# How much is to much??



## Jentortmom (Jun 20, 2008)

So I weighed my new babies again today and the one gain 5 grams in two months and nothing to speak of in length, but the other gained 16 grams and grew approx 1/8th of an inch. So I wonder how much is to much?? I give them a mix of different greens and dandelion greens until there seeds start to grow in, I feed them daily but they seem to always search for food. They hatched in september.

Also in everything I have read about them nothing talks about hay? Can they have some? I know it says to give them guinea pig food every once in a while so I wasn't sure. I found these pure timothy no extras pellets that I grind up for my tiny tiny sully so I wasn't sure if they could have those maybe grind them and leave it in there enclosures as a snack?
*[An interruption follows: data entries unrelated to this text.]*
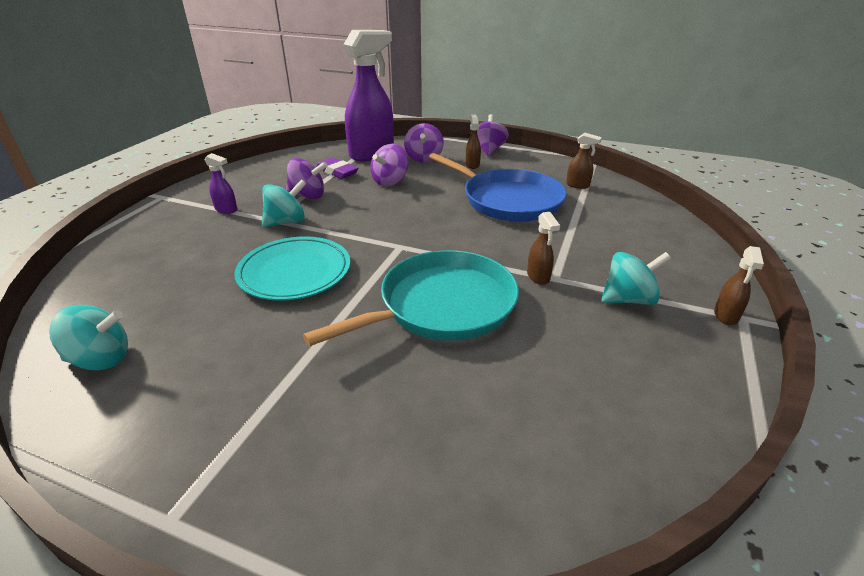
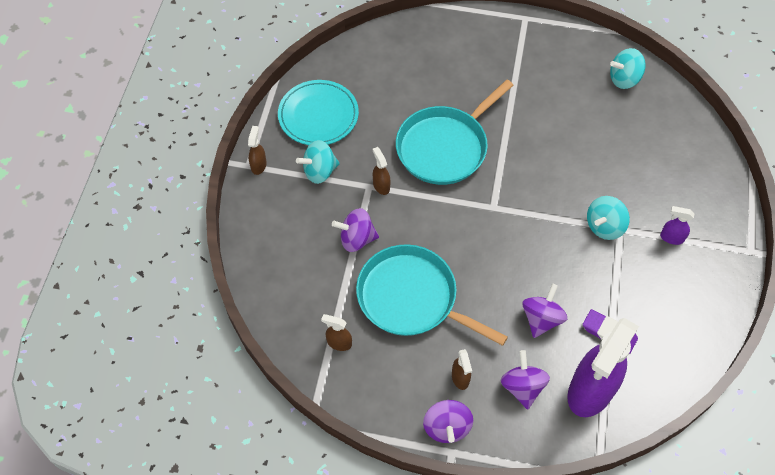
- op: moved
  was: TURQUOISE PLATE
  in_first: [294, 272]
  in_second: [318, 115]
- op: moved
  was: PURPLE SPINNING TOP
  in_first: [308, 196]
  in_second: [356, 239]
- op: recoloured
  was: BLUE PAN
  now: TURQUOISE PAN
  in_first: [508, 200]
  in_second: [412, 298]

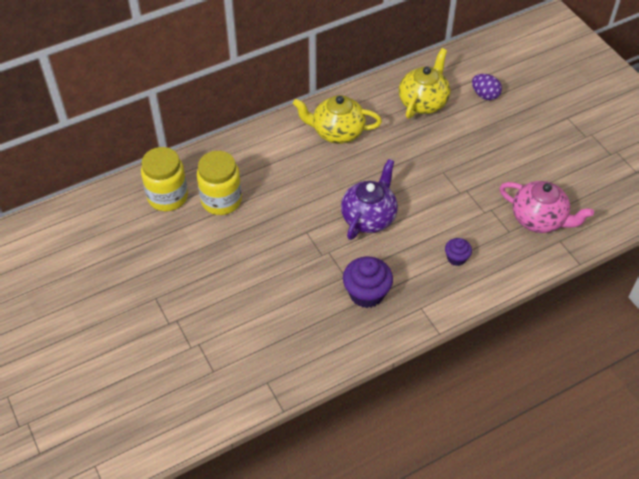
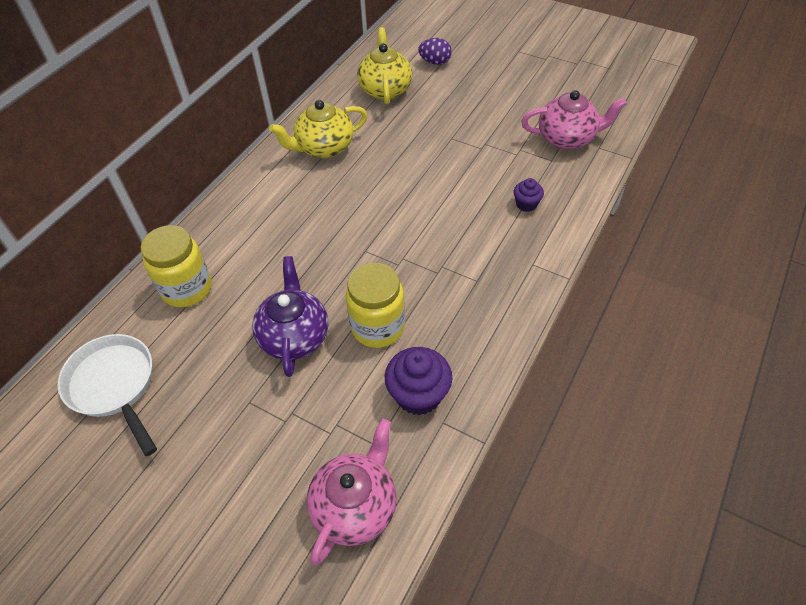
- op: moved
  was: YELLOW JAR
  in_first: [221, 200]
  in_second: [378, 327]
- op: moved
  was: PURPLE TEAPOT
  in_first: [369, 217]
  in_second: [294, 336]
- op: moved
  was: PURPLE CUPCAKE
  in_first: [366, 293]
  in_second: [418, 395]
- op: added
  now: WHITE PAN
  in_second: [114, 386]
- op: added
  now: PINK TEAPOT
  in_second: [355, 506]

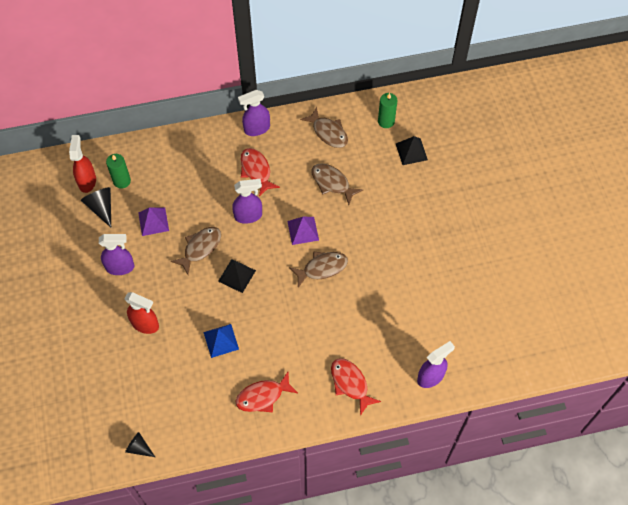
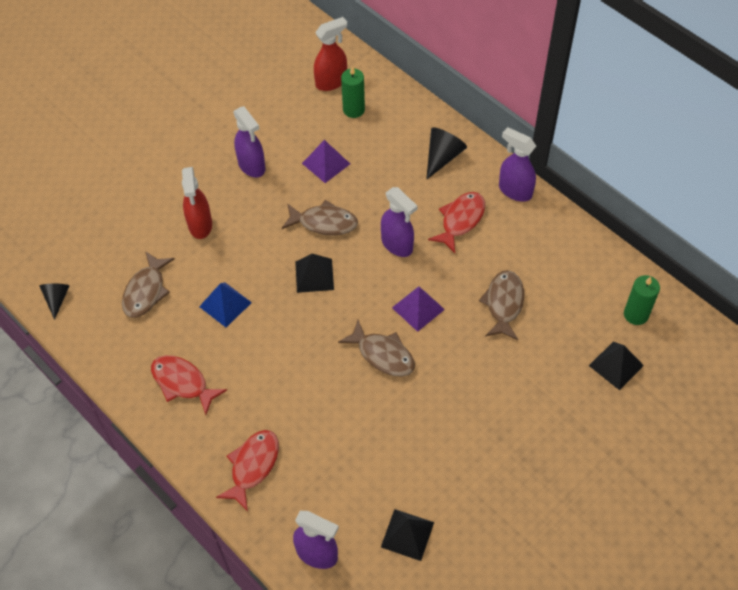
- op: moved
  was: BLACK CONE
  in_first: [101, 207]
  in_second: [442, 157]
- op: moved
  was: BROWN FISH
  in_first: [328, 132]
  in_second: [146, 291]
- op: added
  now: BLACK PYRAMID
  in_second: [407, 534]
Please let me know what you think..


----------



## timothymac (Jun 20, 2008)

Regarding the Hay issue, Everyone I know, including myself feed Orchard Hay, to their Sulcata's and leopards. You want a low protein hay. Alafafa hay has too much protein. I would look at the protein content of the guinea pig food. Timothy hay,I believe is fine. I have trouble finding it here sometimes.
I would suggest that if you house your guys togethor, one is more dominate and eats the lion's share of the food. Perhaps that is why one grew faster. As long as you don't see fatty tissue around their shoulders(where arm pulls into shell) I think your ok with them eating all the time. Don't forget your calcium supplements,
best regards,
Tim


----------



## Jentortmom (Jun 20, 2008)

I have lots of hay around timothy and orchard, just didn't know if the DT's could have it. They both chow and I don't see any fatty tissue. They get calcium every other day since they came with soft shells, they also get soaked in vitamins and get multivitmins as well. The timothy pellets I have don't have a lot of protein in them, I just got them to mix with mazuri that I feed to a tiny sully that didn't want to grow.


----------



## Jentortmom (Jun 24, 2008)

Anyone know???


----------



## Josh (Jun 24, 2008)

not sure on the hay... as i've often wondered myself if hay would be ok for DTs
as far as growth, i haven't read anything that has said to watch out for too much growth. i can't see how a tortoise would outgrow his own health, but i may be wrong...


----------